Upon hearing the terms “probability” and “likelihood”, people will often tend to interpret them as synonymous. In statistics, however, the distinction between these two concepts is very important (and often misunderstood).
Probability refers to the chance of observing possible results if some certain state of the world were true1
Likelihood refers to hypotheses.
Let’s consider a coin toss. For a fair coin, the chance of getting a heads/tails for any given toss is 0.5.
We can simulate the number of “heads” in a single fair coin toss with the following code (because it is a single toss, it’s just going to return 0 or 1):
rbinom(n = 1, size = 1, prob = 0.5)
## [1] 0
We can simulate the number of “heads” in 8 fair coin tosses with the following code:
rbinom(n = 1, size = 8, prob = 0.5)
## [1] 7
As the coin is fair, what number of heads would we expect to see out of 8 coin tosses?
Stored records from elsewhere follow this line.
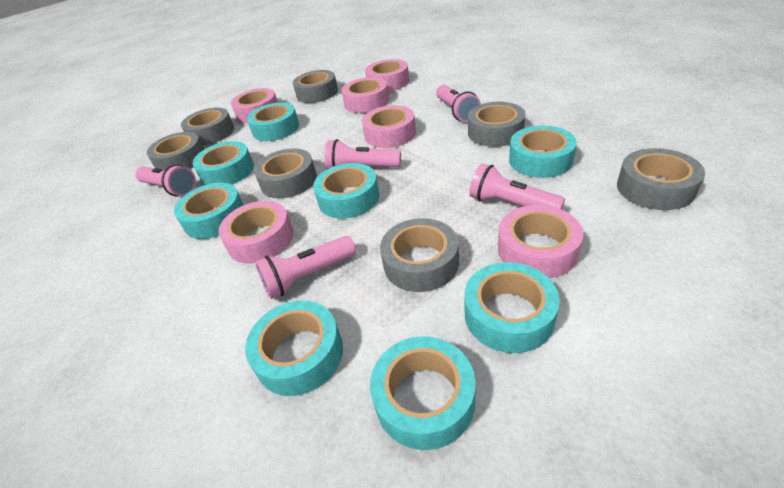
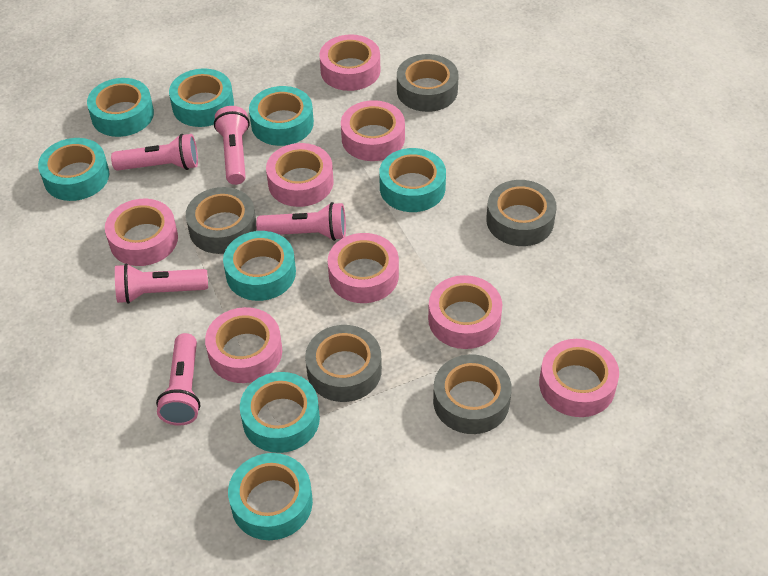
grey tape: 7 -> 5
pink tape: 6 -> 8

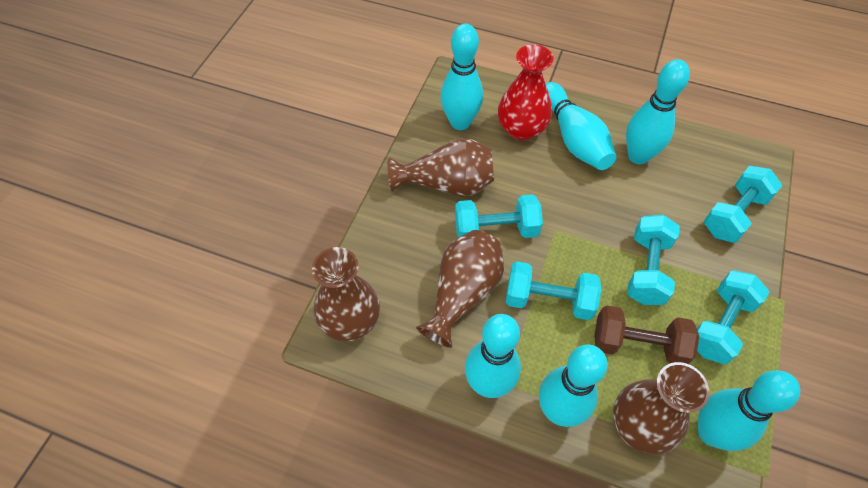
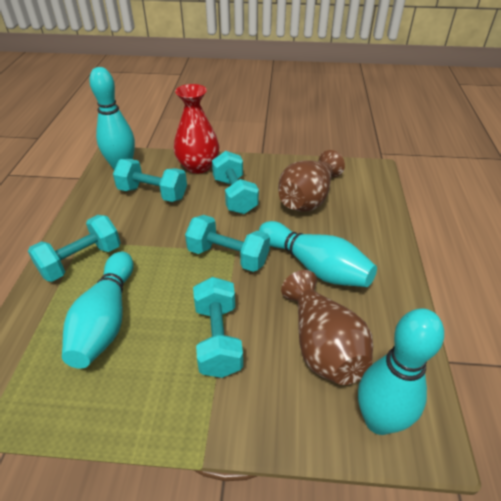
brown dumbbell: 1 -> 0
brown vase: 4 -> 2
turquoise bowling pin: 6 -> 4

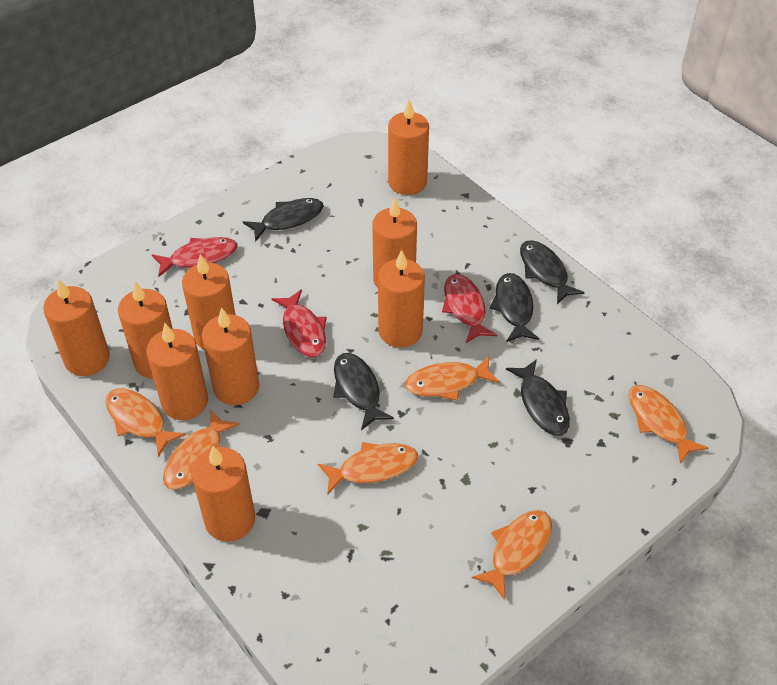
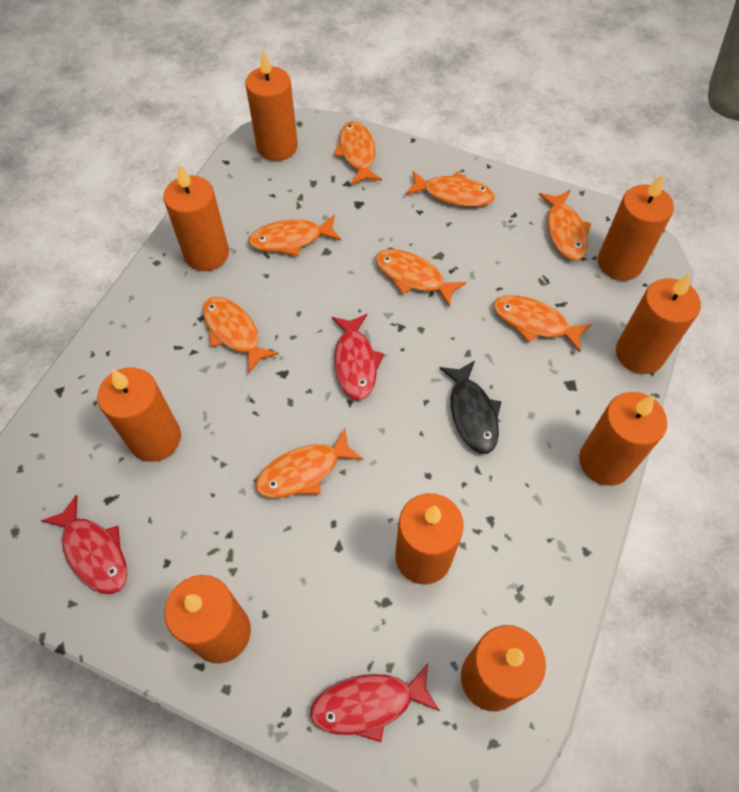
black fish: 5 -> 1
orange fish: 6 -> 8

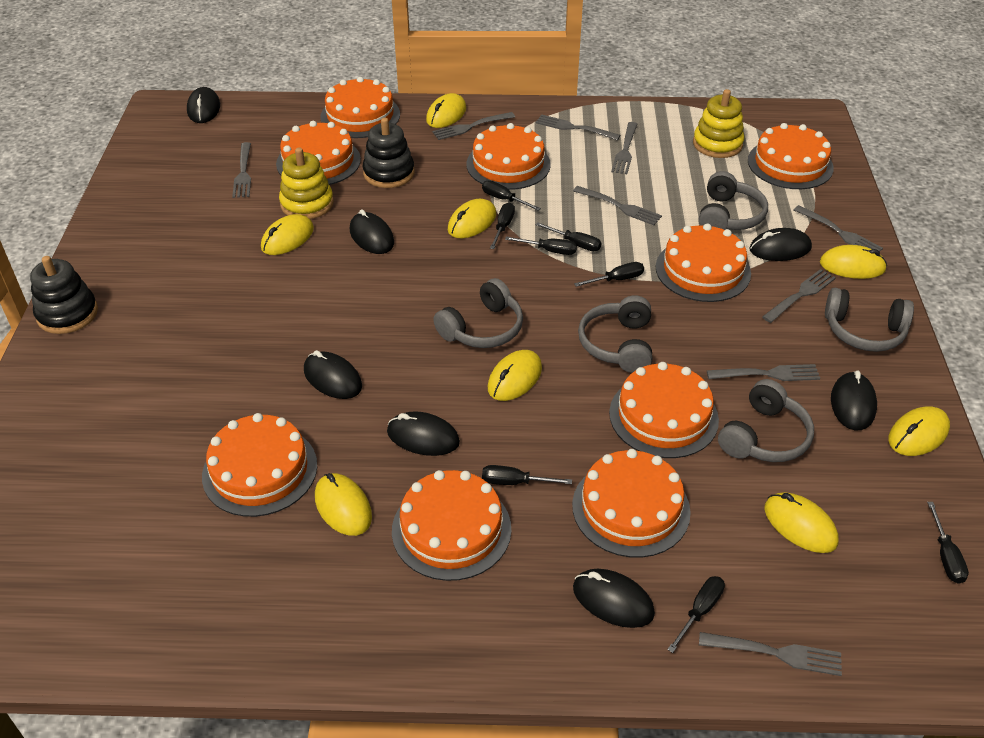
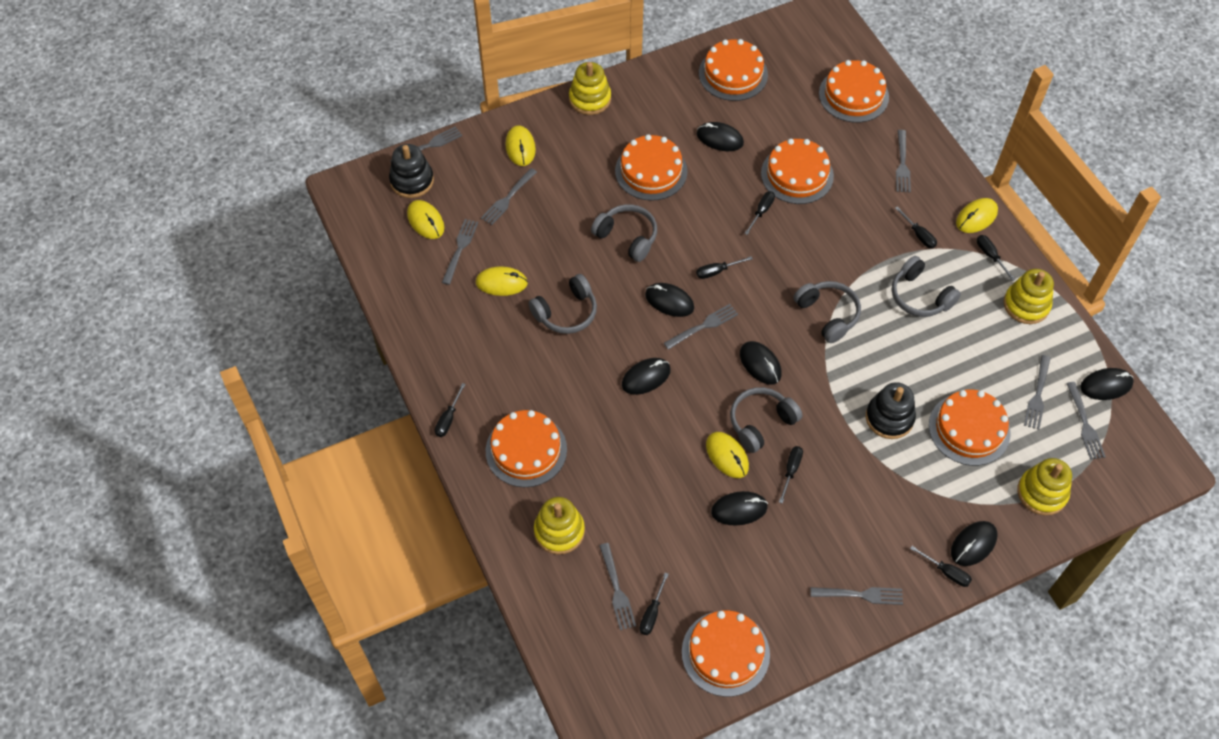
orange cake: 9 -> 7
yellow mouse: 8 -> 5
yellow stacking toy: 2 -> 4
Answer: 4! Doing another 8 tosses:
rbinom(n = 1, size = 8, prob = 0.5)
## [1] 3
and another 8:
rbinom(n = 1, size = 8, prob = 0.5)
## [1] 3
We see that they tend to be around our intuition expected number of 4 heads. We can change n = 1
to ask rbinom()
to not just do 1 set of 8 coin tosses, but to do 1000 sets of 8 tosses:
table(rbinom(n = 1000, size = 8, prob = 0.5))
##
## 0 1 2 3 4 5 6 7 8
## 7 35 114 205 267 225 110 34 3
We can get to the probability of observing \(k\) heads in 8 tosses of a fair coin using dbinom()
.
Let’s calculate the probability of observing 2 heads in 8 tosses.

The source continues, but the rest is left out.